9. The method of claim 8 further comprising encoding tertiary information in the set of packets.

10. The method of claim 8 further comprising encoding tertiary information in a second set of packets.

11. The method of claim -8 wherein the set of packets includes at least one of the first and second data packets.

12. The method of claim 8 wherein the tertiary information comprises force feedback cues for selectively controlling an ancillary multimedia device.

13. A method of receiving and rendering multimedia data by a receiver from a transmitter through an unacknowledged unreliable packet based transmission medium: receiving at least one data packet containing audio data and image data corresponding to at least . one image; reproducing required audio information that is encoded by the audio data; displaying the at least one image at the correct time to synchronize with the audio data; and sending to the transmitter a periodic request for additional packets based a prioritised list of required packets as part of a set of transmission parameters.

14. The method of claim 13 wherein at least one data packet comprises a first packet containing data corresponding to a portion of at least one image, the first packet for use by the receiver to generate a viewable image and wherein the displayed at least one image is the viewable image.

15. The method of claim 13 wherein at least one data packet comprises a first packet containing data corresponding to a portion of at least one image and a second packet containing data corresponding to the remainder of the at least one image, the first packet for use by the receiver to generate a viewable image and the second packet for use by the receiver for generating, in conjunction with the first packet to generate an enhanced viewable image and wherein the displayed at least one image is the enhanced viewable image.

16. The method of claim 15 wherein the enhanced viewable image is larger than the viewable image.

17. The method of claim 15 wherein the enhanced viewable image is better quality than the viewable image.

18. The method of claim 13 further wherein at least one data packet further comprises ancillary multimedia data and the method further comprises reproducing any ancillary multimedia data.

19. The method of claim 13 wherein the request comprises an acknowledgement.

20. The method of claim 13 wherein the request calculates the prioritised list of required packets to display a presentation at uniform quality, uniform framerate, and uniform resolution, but not necessarily the best quality, the best framerate, or the best resolution;

21. The method of claim 13 wherein the prioritised list of required packets favours a continuous supply of audio information before having the best quality or highest framerate, or largest resolution image display.

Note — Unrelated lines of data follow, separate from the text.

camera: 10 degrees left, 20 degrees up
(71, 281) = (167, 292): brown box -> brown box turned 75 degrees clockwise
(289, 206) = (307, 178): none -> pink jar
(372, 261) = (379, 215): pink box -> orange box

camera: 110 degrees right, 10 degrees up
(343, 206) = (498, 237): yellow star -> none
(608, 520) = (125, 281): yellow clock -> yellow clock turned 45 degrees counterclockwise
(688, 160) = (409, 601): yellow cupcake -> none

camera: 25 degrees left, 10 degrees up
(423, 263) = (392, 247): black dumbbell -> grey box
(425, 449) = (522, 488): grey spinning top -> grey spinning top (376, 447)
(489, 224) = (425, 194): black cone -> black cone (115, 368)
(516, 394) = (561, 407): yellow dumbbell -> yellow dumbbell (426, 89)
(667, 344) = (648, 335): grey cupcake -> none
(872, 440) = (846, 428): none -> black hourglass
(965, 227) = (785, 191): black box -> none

22. The method of claim 13 wherein the prioritised list of required packets is dependent upon the conditions of the medium of transmission;

23 . A method of multimedia compression, comprising the steps of, for each frame: capturing image data for a frame; capturing audio data for the frame; compressing the image data; and encoding the audio data within the comment field of the compressed image data; 24 . A method of multimedia compression, comprising: capturing raw audio data for a frame; converting the raw audio data to provide back half audio data and front half audio data; capturing raw video data for a frame; flipping the frame diagonally to provide flipped video data; collecting every other pixel in the flipped video data; encoding the remaining uncollected pixels to provide back half video data; converting the collected pixels to YUV space to provide front half video data; and comparing and storing the back half data using a continuous tone compression algorithm. 25. A system for implementing the method according to claim 23. A system for implementing the method according to claim 24.